I’d said, in my article, that this concern chimed with the young Karl Marx. I knew, when I said it, Marshall would be on my wavelength, perhaps the only person on my wavelength! After all, he’d pioneered the whole frequency in the first place, tuned me into how Marx, in the Economic and Philosophic Manuscripts, framed things strikingly similarly. Like Dostoevsky’s, Marx’s point of departure was that humans are endowed with ‘vital powers.’ Vital powers, Marx said, exist in us as ‘dispositions,’ as ‘capacities’ and ‘drives.’ We come to know ourselves by passionately using these vital powers to feel and see and comprehend the external world all around us, a world simultaneously ours and one which incorporates other people. Passion, Marx said, is our ‘essential power vigorously striving to attain its object.’
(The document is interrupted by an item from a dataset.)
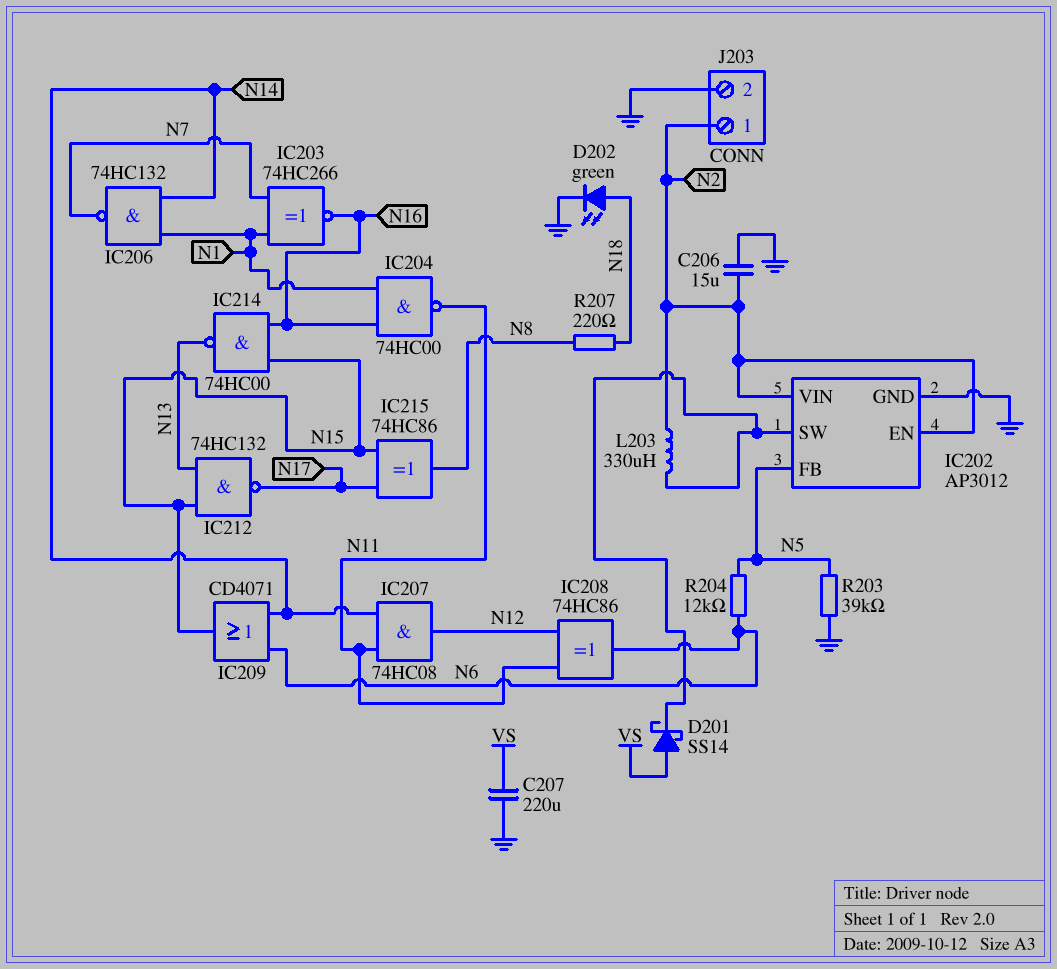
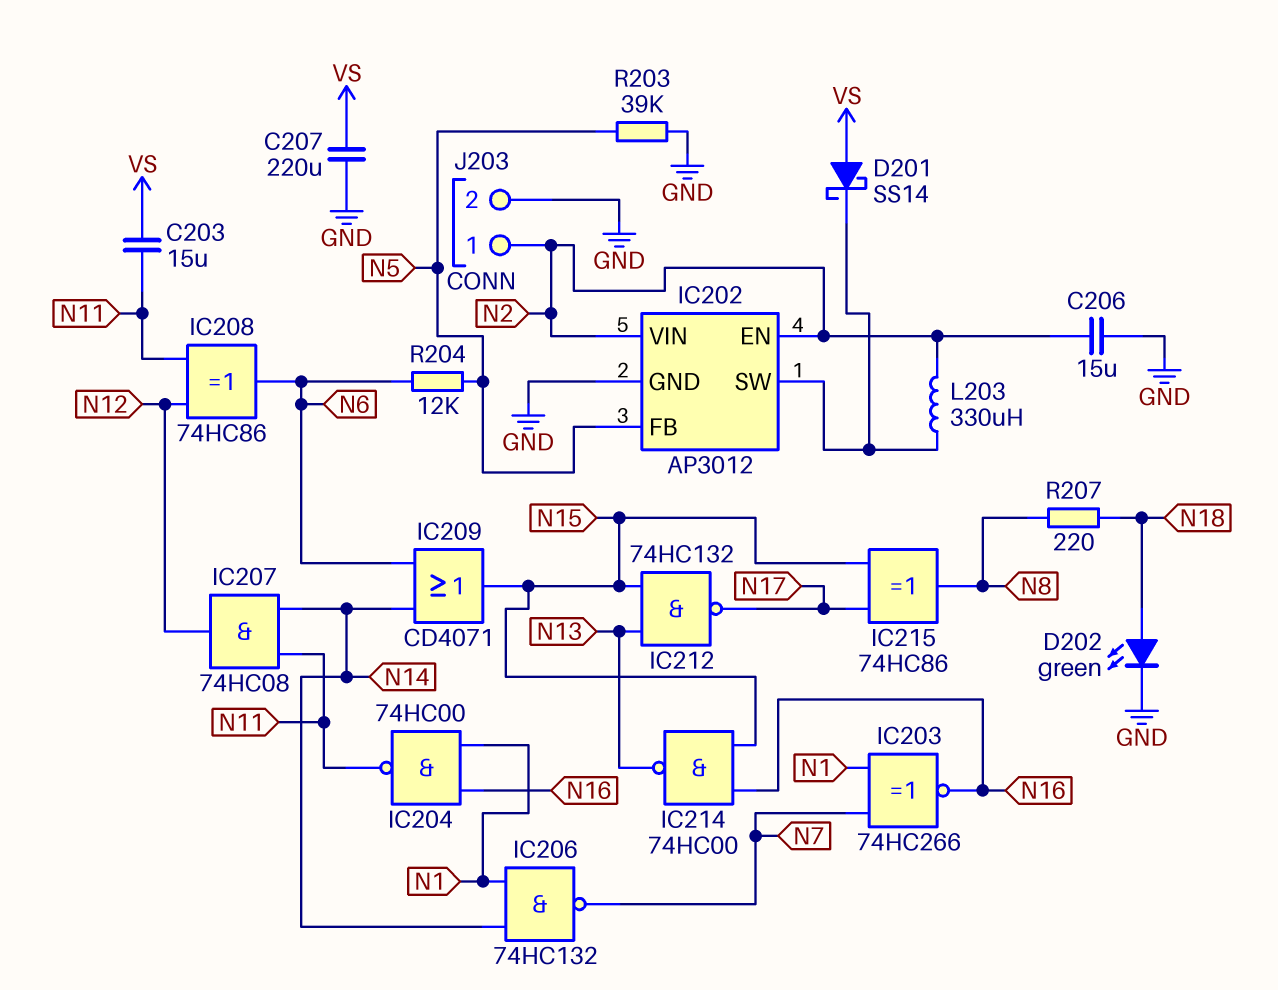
C203: none -> 15uF (N11, VS)

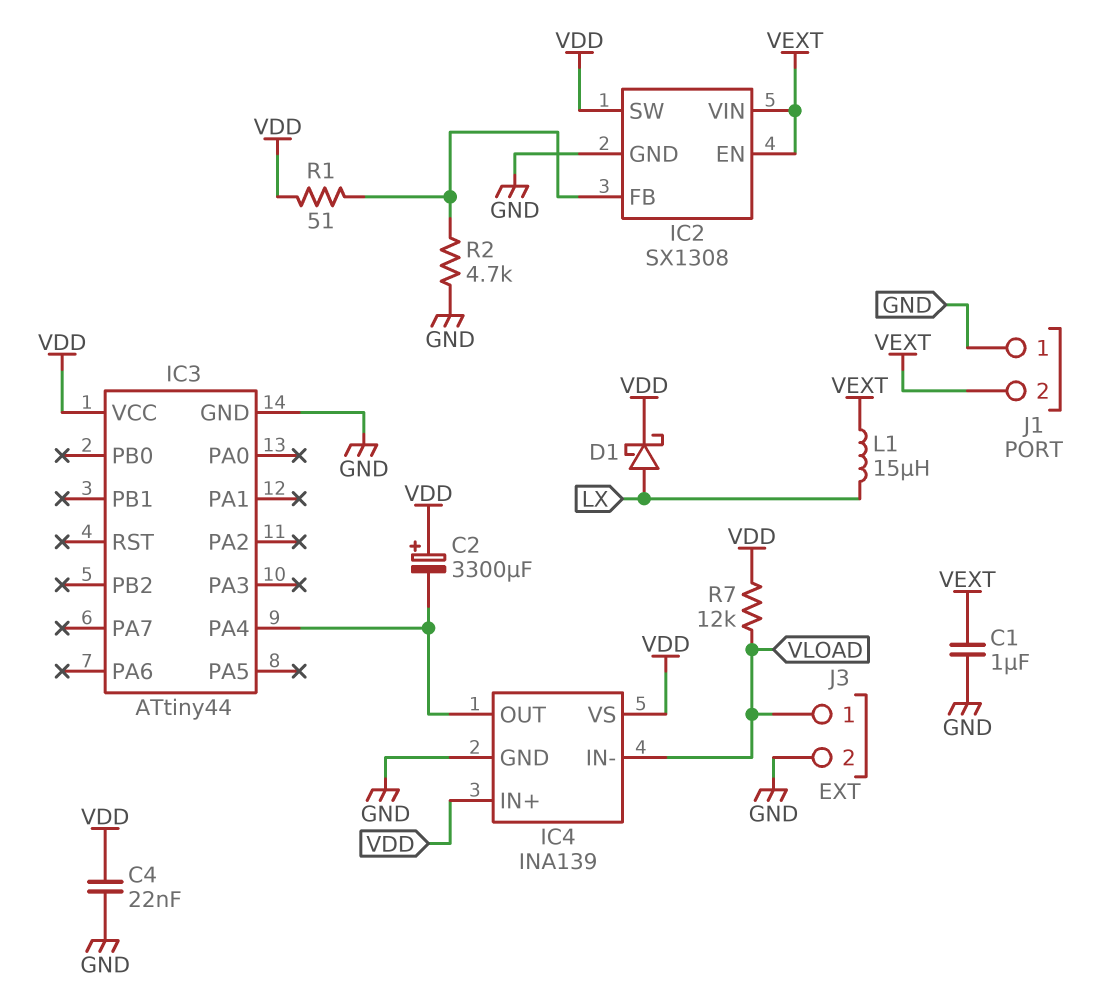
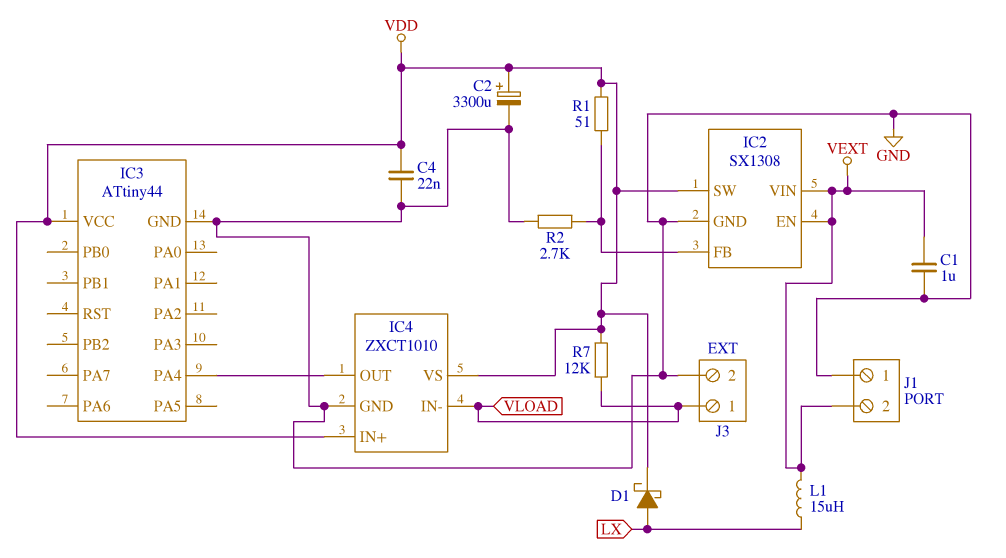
C2: 3300uF (plus VDD, minus IC3/PA4) -> 3300uF (plus VDD, minus GND)
IC4: INA139 -> ZXCT1010
R2: 4.7k (GND, IC2/FB) -> 2.7k (GND, IC2/FB)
‘To be sensuous is to suffer (to be subjected to the actions of another).’ (The italic is Marx’s.) Suffering is an ‘integral human essence,’ Marx said, ‘an enjoyment of the self for man.’ The Underground Man couldn’t agree more! This was Marx affirming the primacy of “free conscious activity” in the ‘species-character of man,’ the vitality of free will and individuality – features so dear to Marshall’s own heart, to his own species-character. It was why, too, Marx indicted capitalism so ardently; not simply because it makes people suffer – of course it makes people suffer – but that it makes people suffer in a particularly crippling manner. The senses are numbed rather than stimulated; the parameters of free individual development are restricted, despite what capitalists say about freedom. Marx, like Marshall, yearned for a society where people fully express their individualities and desires. Both men were into positive suffering, without injustice, wanted a society where each human sense – seeing, hearing, smelling, tasting, feeling, thinking, contemplating, sensing, acting, loving (the list is Marx’s) – could blossom as ‘organs of individuality.’
When we suffer we feel, we learn things about ourselves intellect alone can’t discern. It’s a learning process, ‘an integral human essence.’ It happens to everybody, everywhere, at all times, whether we like it or not, whether we confront it or not, acknowledge it or not. Strangely, we need it somehow. Painful encounters offer an intensity of experience that help us become whole people; paradoxically it may even make us feel, in Dostoevsky’s language, ‘more alive,’ helping us stave off what Marx called ‘one-sided individuality.’ All told, it seems, we, as human beings, crave a society where both positive and negative passions need to get played out and worked through, openly and honestly, and here the city comes into its own, makes its life-form so compelling as a life-force. Because there, and maybe only there, can people vigorously strive to attain their object. So it was as Marshall had said in his letter: Marx and Dostoevsky – or M+D – remain existential bedfellows. They challenge us to imagine critical and radical forms of an Open Society – just like Mike Davis’s City of Quartz.